O livro segue a cronologia do Cristianismo e foca os principais expoentes de cada período, segundo a sua própria classificação.  Assim, no Capítulo 1 ele fala de “nenhuma pedra sem ser revirada” e chaImagemma os proclamadores da Palavra como “os missionários”.

O Capítulo 2 foca a pregação pastoral e o surgimento dos sermões escritos.  O trabalho dos “proclamadores” era essencialmente pastoral, fortalecendo e instruindo as novas igrejas (“congregações”) que estavam surgindo.

A partir do Capítulo 3, o autor começa a abordar o trabalho dos líderes que vieram após os apóstolos.  Aborda os pregadores, seus sermões e seus ouvintes.

No capítulo 4 são apresentados os chamados “apologetas” ou “defensores da fé”.  Entram em cenas personagens como Clemente de Alexandria, Teófilo de Antioquia, Jerônimo, Orígenes e vários outros.

O Capítulo 4 é dedicado aos pregadores chamados de “ascetas” e “místicos”.  Após comentar sobre o crescimento do misticismo ascético na Igreja Cristã, Wilson aborda a realidade das igrejas e seus pregadores de três regiões: Egito, Síria e Mesopotâmia.

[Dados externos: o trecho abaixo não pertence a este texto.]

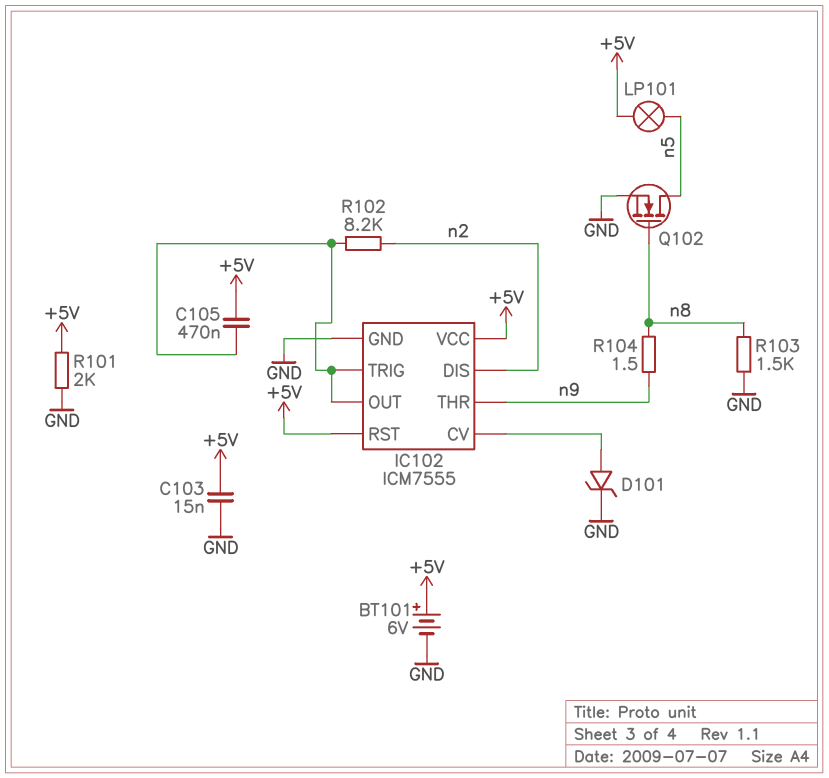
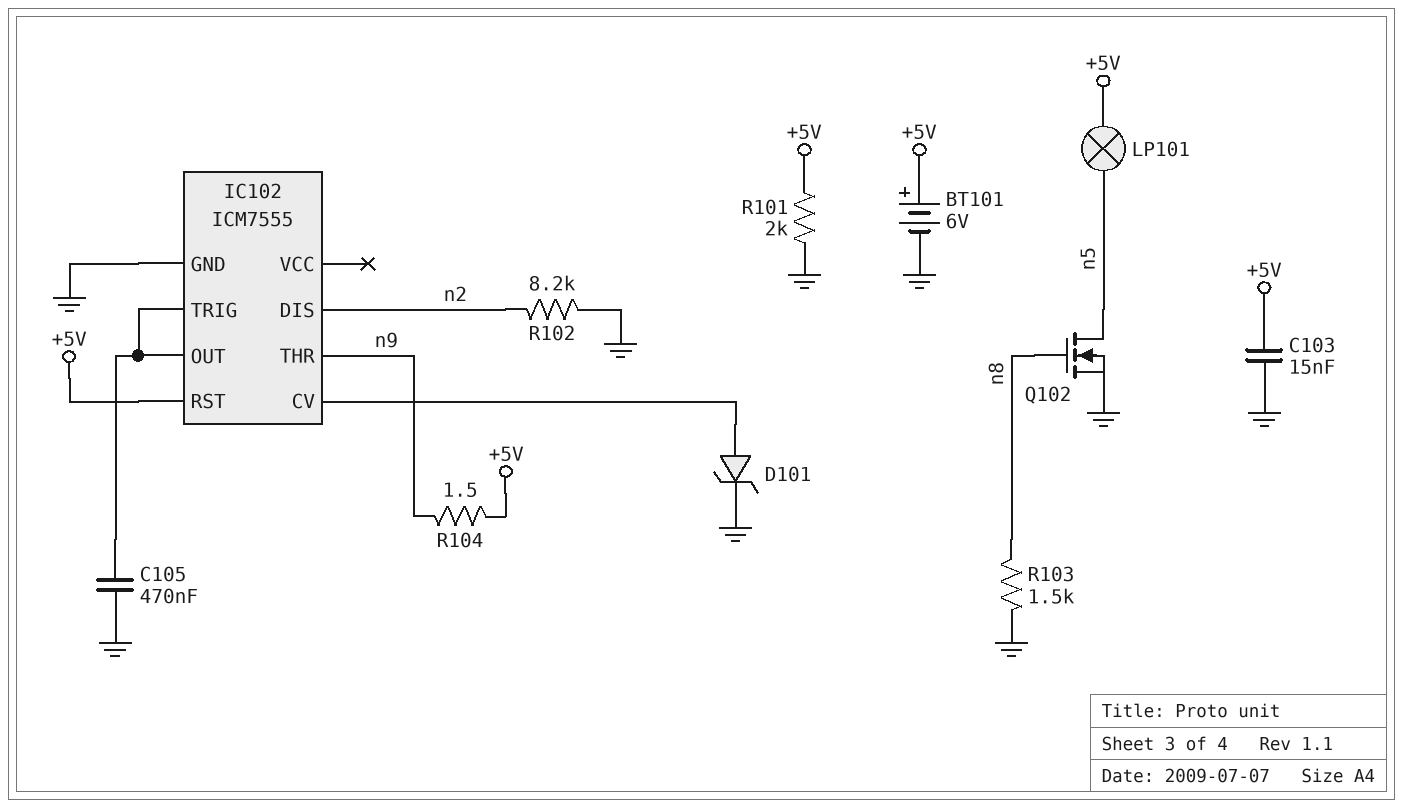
C105: 470nF (+5V, IC102/OUT) -> 470nF (GND, IC102/OUT)
IC102 pin VCC: +5V -> none
R102: 8.2k (IC102/OUT, n2) -> 8.2k (GND, n2)
R104: 1.5 (n8, n9) -> 1.5 (+5V, n9)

“Coro de Anjos” é o título do Capítulo 6.  Aqui, o autor analisa os pregadores aos quais chama de “liturgistas”.

O Capítulo 7 apresenta outra série personagens importante do Cristianismo, como Basílio de Cesareia, Gregório de Nissa, Hilário de Poitiers, etc.  Eles são chamados de pregadores “teólogos”.

O último Capítulo traz os pregadores que, na visão de Wilson, podem ser chamados de “homiletas” e “persuasores agradáveis”.  Os principais teólogos considerados são Ambrósio, Agostinho de Hipona e João Crisóstomo.

O livro é muito bem documentado.  São centenas de citações e referências bibliográficas, organizados de acordo com o conteúdo dos capítulos e separados em fontes primárias e fontes secundárias.

O título do livro – Um espelho para a Igreja – é sugestivo e próprio.  O autor faz um cuidadoso e vasto levantamento das bases que ergueram e disseminaram a pregação cristã.  Cada período da Igreja abrigou teólogos que procuraram incluir em suas pregações questões pontuais que afetavam os cristãos da época.